Голос погас, как гаснет спичка, брошенная в воду. Тяжело дыша, Холмогоров двинулся вниз по росистой траве. Впереди чернел перелесок. Андрей брел сквозь кусты, ломая тонкие сухие прутья, пока наконец не остановился у березы. У самых ног чернела яма, неглубокая, наспех выкопанная, на дне которой, скорчившись, лежал отец Михаил, придавленный велосипедом. В серебристых спицах кое-где желтели застрявшие в них осенние листья.
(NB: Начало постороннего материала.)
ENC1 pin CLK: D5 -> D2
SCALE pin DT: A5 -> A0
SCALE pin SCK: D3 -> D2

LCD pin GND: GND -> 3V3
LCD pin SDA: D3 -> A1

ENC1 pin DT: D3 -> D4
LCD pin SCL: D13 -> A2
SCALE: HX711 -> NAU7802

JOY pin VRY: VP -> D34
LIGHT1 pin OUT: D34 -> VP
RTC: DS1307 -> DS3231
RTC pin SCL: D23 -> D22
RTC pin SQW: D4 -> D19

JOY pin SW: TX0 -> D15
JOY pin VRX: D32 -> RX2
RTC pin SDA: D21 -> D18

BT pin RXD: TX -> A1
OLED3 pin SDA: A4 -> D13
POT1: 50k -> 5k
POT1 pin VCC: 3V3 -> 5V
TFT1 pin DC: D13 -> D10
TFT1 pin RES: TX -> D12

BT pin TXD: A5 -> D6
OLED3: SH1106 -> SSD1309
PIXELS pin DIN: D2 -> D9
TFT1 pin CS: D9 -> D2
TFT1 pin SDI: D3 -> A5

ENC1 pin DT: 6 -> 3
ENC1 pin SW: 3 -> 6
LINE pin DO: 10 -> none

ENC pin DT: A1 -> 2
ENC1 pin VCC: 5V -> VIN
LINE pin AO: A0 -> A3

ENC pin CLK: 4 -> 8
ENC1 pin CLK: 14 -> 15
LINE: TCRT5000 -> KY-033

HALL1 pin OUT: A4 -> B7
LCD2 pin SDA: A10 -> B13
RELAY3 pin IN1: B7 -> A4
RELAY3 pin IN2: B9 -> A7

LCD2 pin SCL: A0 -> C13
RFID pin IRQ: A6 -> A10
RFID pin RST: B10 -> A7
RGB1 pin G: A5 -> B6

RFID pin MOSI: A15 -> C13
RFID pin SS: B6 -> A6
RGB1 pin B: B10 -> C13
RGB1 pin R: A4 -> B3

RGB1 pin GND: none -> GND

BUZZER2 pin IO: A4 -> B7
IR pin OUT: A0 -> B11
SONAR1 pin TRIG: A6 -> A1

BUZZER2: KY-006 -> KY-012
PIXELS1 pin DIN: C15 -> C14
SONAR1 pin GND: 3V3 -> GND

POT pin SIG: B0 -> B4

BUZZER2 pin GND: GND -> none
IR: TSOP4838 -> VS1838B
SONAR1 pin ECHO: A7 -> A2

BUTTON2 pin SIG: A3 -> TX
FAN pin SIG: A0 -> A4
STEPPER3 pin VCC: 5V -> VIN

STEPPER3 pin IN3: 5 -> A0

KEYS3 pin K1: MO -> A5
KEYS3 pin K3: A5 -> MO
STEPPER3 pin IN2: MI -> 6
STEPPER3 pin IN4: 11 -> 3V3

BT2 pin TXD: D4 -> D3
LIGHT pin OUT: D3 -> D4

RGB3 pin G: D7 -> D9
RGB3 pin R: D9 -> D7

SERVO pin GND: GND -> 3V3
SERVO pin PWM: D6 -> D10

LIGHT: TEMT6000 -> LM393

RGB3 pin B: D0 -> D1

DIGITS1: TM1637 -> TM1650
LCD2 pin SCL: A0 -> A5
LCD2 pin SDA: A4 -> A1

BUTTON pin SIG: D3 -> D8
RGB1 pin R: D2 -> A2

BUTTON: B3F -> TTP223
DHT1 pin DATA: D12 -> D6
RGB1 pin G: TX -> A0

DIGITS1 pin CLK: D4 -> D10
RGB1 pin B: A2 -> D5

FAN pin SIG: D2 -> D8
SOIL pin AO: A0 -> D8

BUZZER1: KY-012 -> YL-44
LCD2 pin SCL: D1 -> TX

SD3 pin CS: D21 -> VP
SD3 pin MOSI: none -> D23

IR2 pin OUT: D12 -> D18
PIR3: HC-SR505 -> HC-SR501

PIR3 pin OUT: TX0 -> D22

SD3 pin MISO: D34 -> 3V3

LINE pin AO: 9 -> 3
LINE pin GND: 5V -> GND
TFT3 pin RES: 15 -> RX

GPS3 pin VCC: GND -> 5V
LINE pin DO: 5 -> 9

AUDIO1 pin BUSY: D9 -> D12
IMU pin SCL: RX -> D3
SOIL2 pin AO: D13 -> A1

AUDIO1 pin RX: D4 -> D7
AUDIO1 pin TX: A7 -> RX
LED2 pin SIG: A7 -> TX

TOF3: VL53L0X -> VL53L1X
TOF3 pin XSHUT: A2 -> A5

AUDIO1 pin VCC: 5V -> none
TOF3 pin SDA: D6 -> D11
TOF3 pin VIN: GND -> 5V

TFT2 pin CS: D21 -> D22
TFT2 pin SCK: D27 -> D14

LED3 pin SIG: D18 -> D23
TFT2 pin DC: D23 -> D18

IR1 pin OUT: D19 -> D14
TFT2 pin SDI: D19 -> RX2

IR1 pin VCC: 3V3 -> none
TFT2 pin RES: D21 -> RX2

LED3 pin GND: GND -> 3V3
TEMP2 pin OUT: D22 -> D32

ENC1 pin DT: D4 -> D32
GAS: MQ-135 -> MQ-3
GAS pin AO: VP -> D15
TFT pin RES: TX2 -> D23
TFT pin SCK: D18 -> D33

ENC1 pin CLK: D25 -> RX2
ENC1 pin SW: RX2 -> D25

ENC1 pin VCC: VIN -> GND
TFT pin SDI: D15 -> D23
Переднее колесо медленно вращалось, может, чуть быстрее секундной стрелки часов. Голые березы шатались на осеннем ветру, и вместе с тем повсюду чудился дурманящий запах цветущей черемухи;
– Михаил, – проговорил Холмогоров, понимая, что друг мертв.
– Ты чего остановился? – услышал он голос и резко обернулся.
Перед ним стоял Михаил в черной рясе с портфелем в руке и улыбался. На черной одежде не было креста.
– Почему ты здесь? – спросил Холмогоров.
– Живу я здесь.
– А я почему здесь?
– Я приглашал тебя приехать, вот ты и приехал.
– Я еще не приехал, – сказал Холмогоров, – я в Москве. Михаил рассмеялся:
– Это тебе кажется, что ты в Москве, но ты уже здесь. Матушке от меня передай: на все воля Божья.
– Ты сам ей это скажешь.
– Обо мне не волнуйся, у меня теперь все хорошо.
– Что случилось? – спросил Холмогоров. Собственные слова показались ему ужасно пресными, хотелось кричать, броситься, обнять отца Михаила, но он застыл.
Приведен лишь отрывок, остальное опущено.